3. In a trailer landing gear assembly having a generally cylindrical housing and means for securing said housing to said trailer, a landing gear foot adapted to engage the ground and an extension assembly having a gear base plate received in said housing and a downwardly depending axle adapted to be received in two registering apertures in said foot, said gear base plate having an annular flange adjacent to the inner surface of said housing, means for constructing the load supporting attachment between said extension assembly and said landing gear foot and housing, comprising a cylindrical portion integral with said landing gear foot and disposed around and coaxial with each of said apertures in said landing gear foot and at least two upper and two lower inwardly projecting projections integral with said housing for abuttingly confining said annular flange in said housing, said cylindrical portions formed by stamping portions of said landing gear foot around said apertures outwardly.

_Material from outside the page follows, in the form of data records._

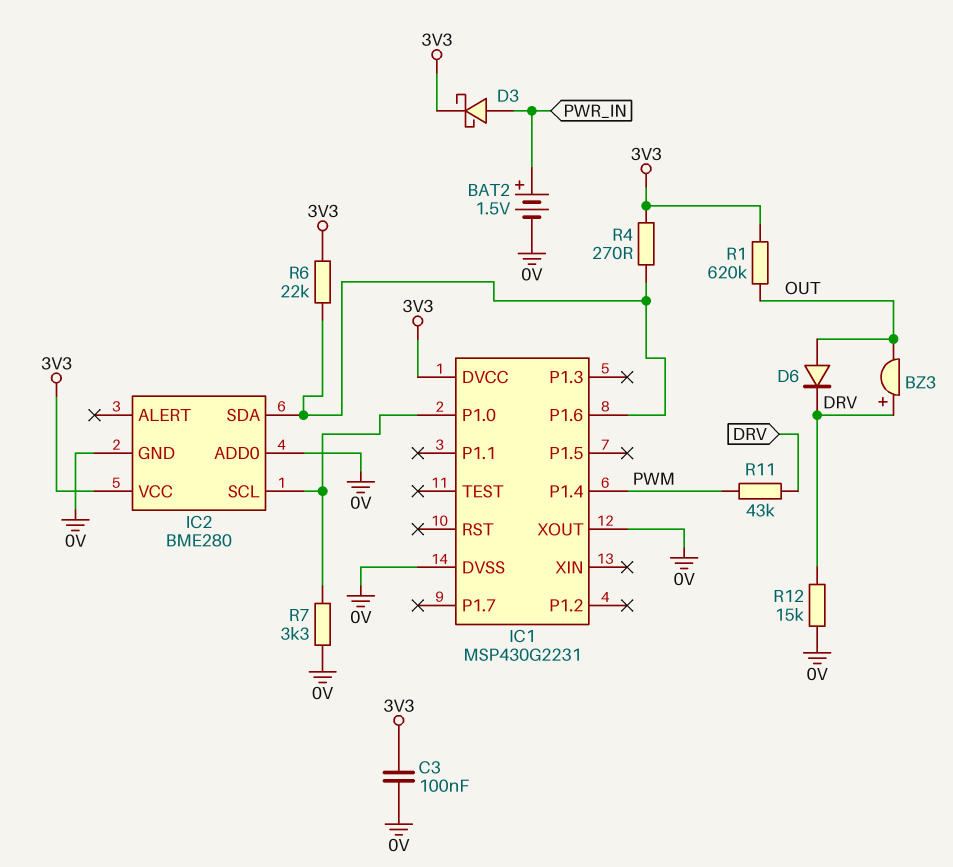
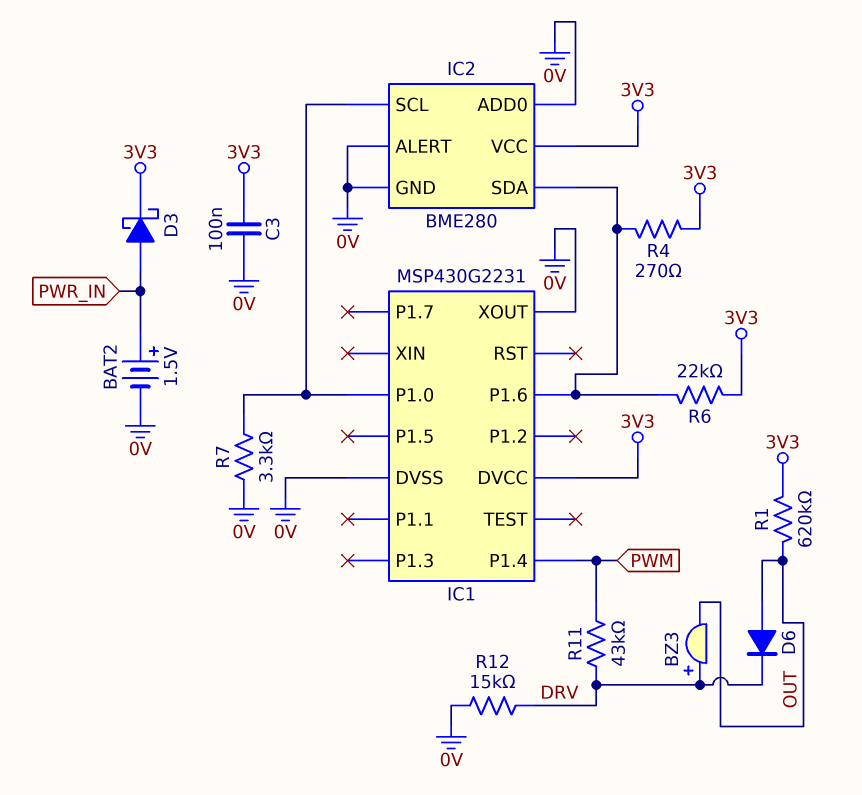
IC2 pin ALERT: none -> 0V

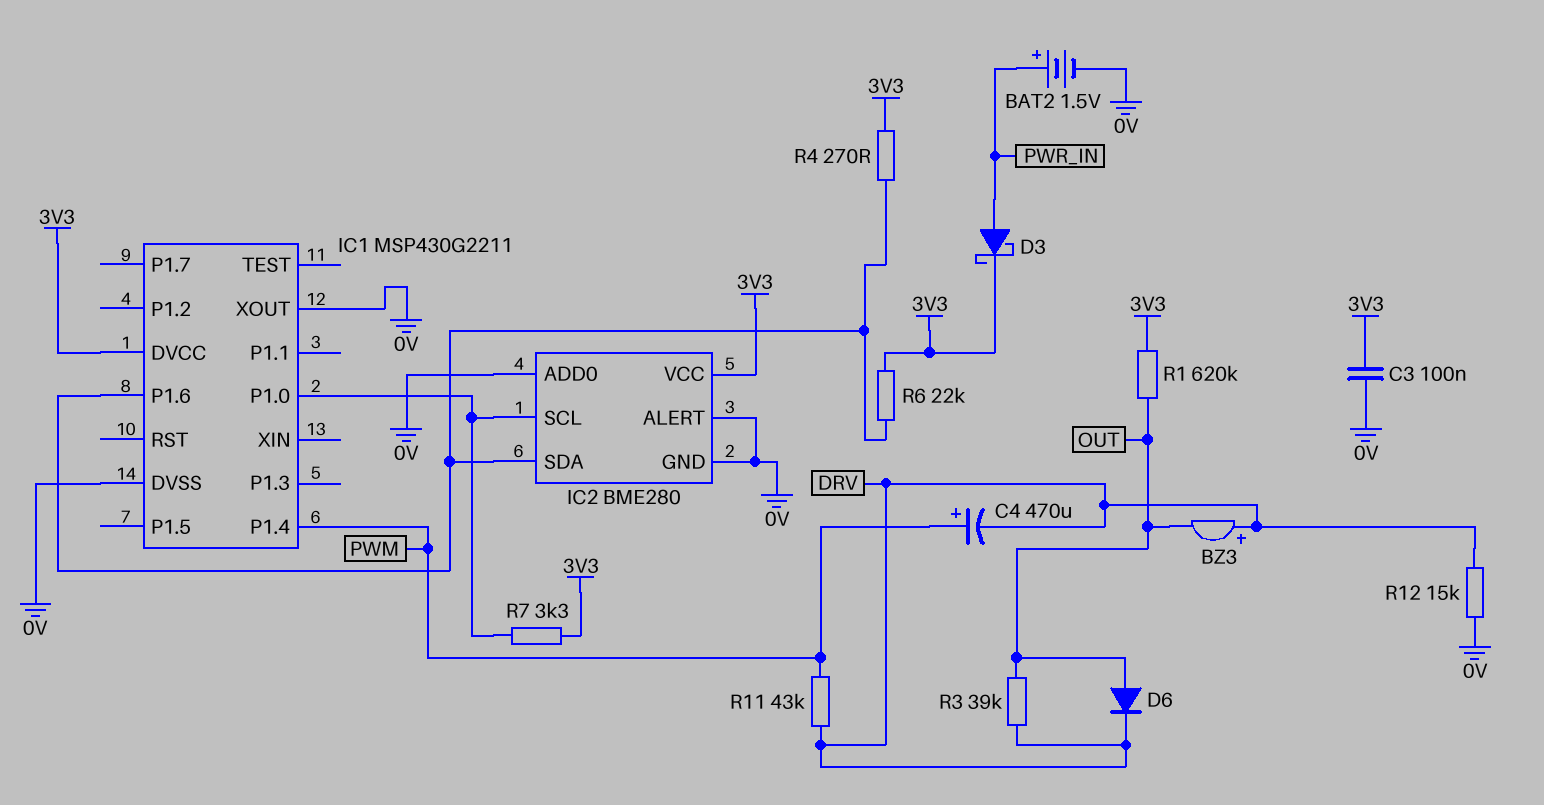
C4: none -> 470uF (plus PWM, minus DRV)
IC1: MSP430G2231 -> MSP430G2211
R3: none -> 39k (DRV, OUT)
R7: 3.3k (0V, IC1/P1.0) -> 3.3k (3V3, IC1/P1.0)

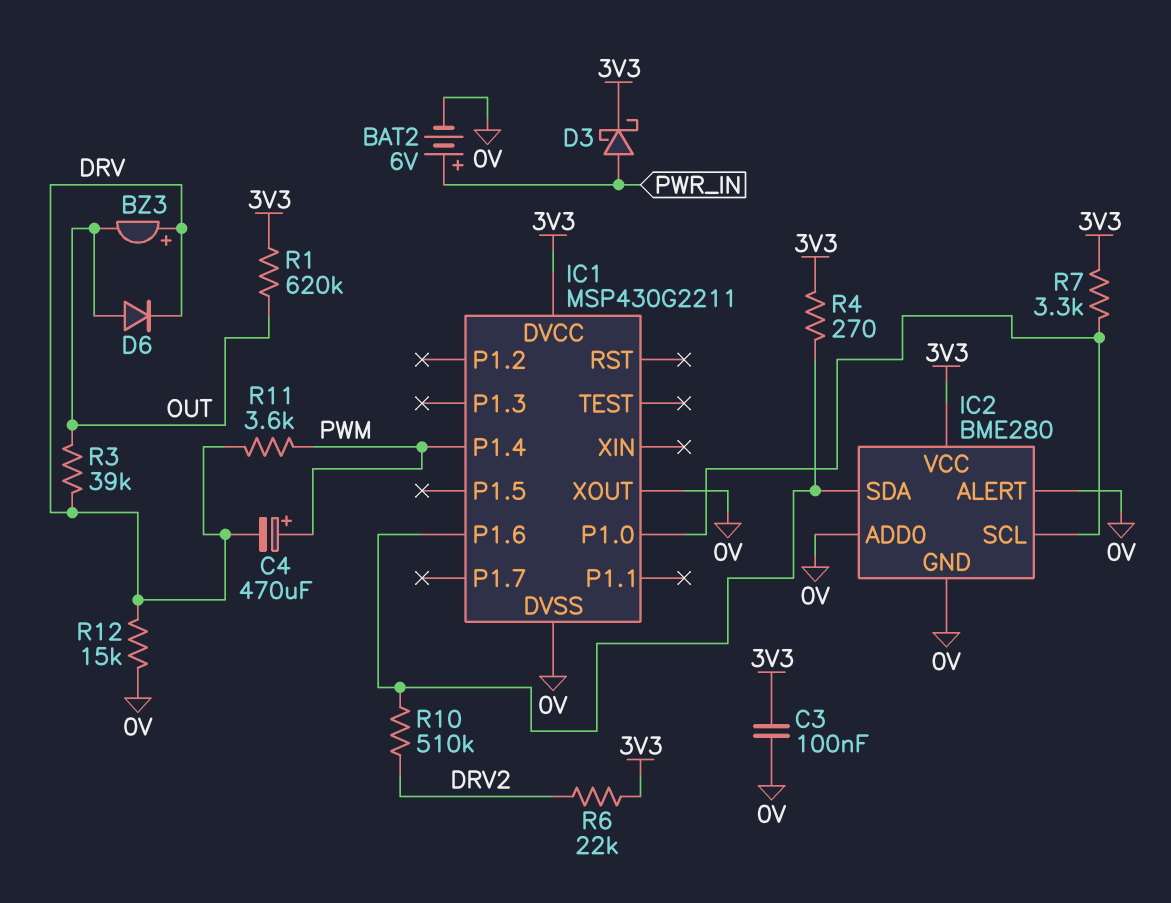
BAT2: 1.5V (plus PWR_IN, minus 0V) -> 6V (plus PWR_IN, minus 0V)
R6: 22k (3V3, IC1/P1.6) -> 22k (3V3, DRV2)
R10: none -> 510k (DRV2, IC1/P1.6)
R11: 43k (DRV, PWM) -> 3.6k (DRV, PWM)

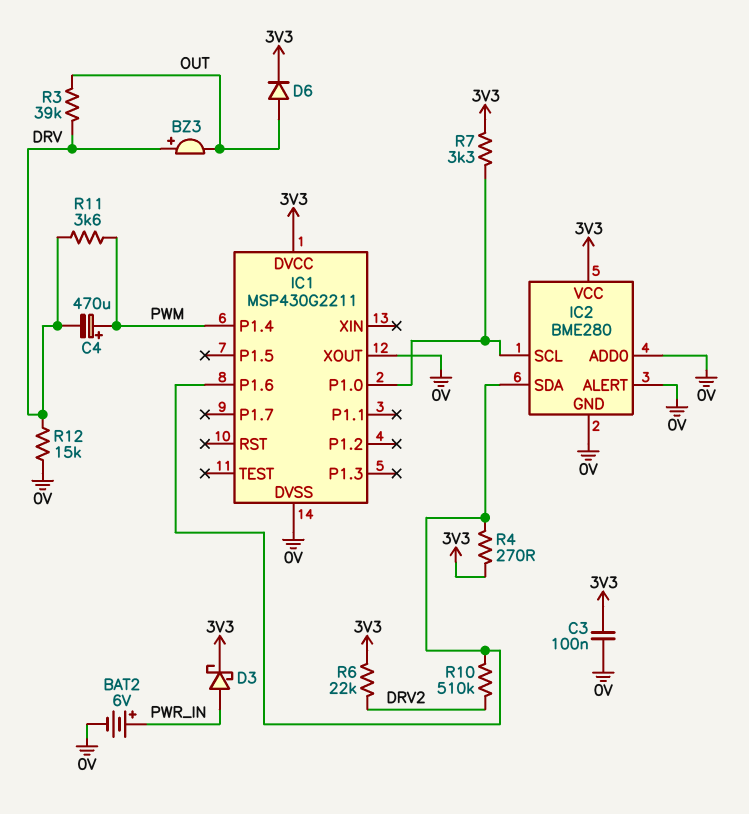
D6: diode (A OUT, K DRV) -> diode (A OUT, K 3V3)
R1: 620k (3V3, OUT) -> none

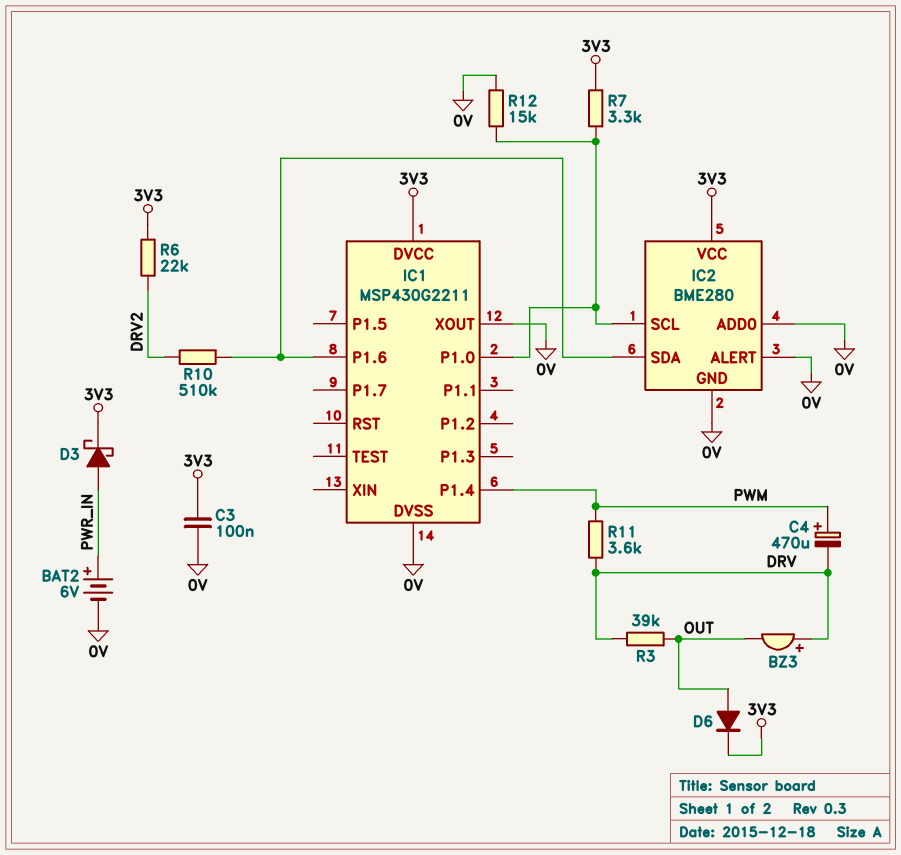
R4: 270 (3V3, IC1/P1.6) -> none
R12: 15k (0V, DRV) -> 15k (0V, IC1/P1.0)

5. In a trailer landing gear assembly having a tubular housing, means for securing said housing to said trailer, a landing gear foot adapted to engage the ground and an extension assembly having a gear base plate received in said housing and a downwardly depending axle adapted to be received in two registering apertures in said foot, said gear base plate having an annular flange adjacent to the inner surface of said housing, the improvement comprising vertical load supporting means formed in said housing for connecting said extension assembly to said housing and for connecting said foot to said housing, said means comprising at least two upper and two lower inwardly projecting projections integral with said housing, wherein said upper projections are positioned on said housing to abut against the upper surface of said gear base plate flange and said lower projections abut against the lower surface of said gear base plate flange whereby said projections support the vertical load of said landing gear assembly between the extension assembly and the landing gear housing.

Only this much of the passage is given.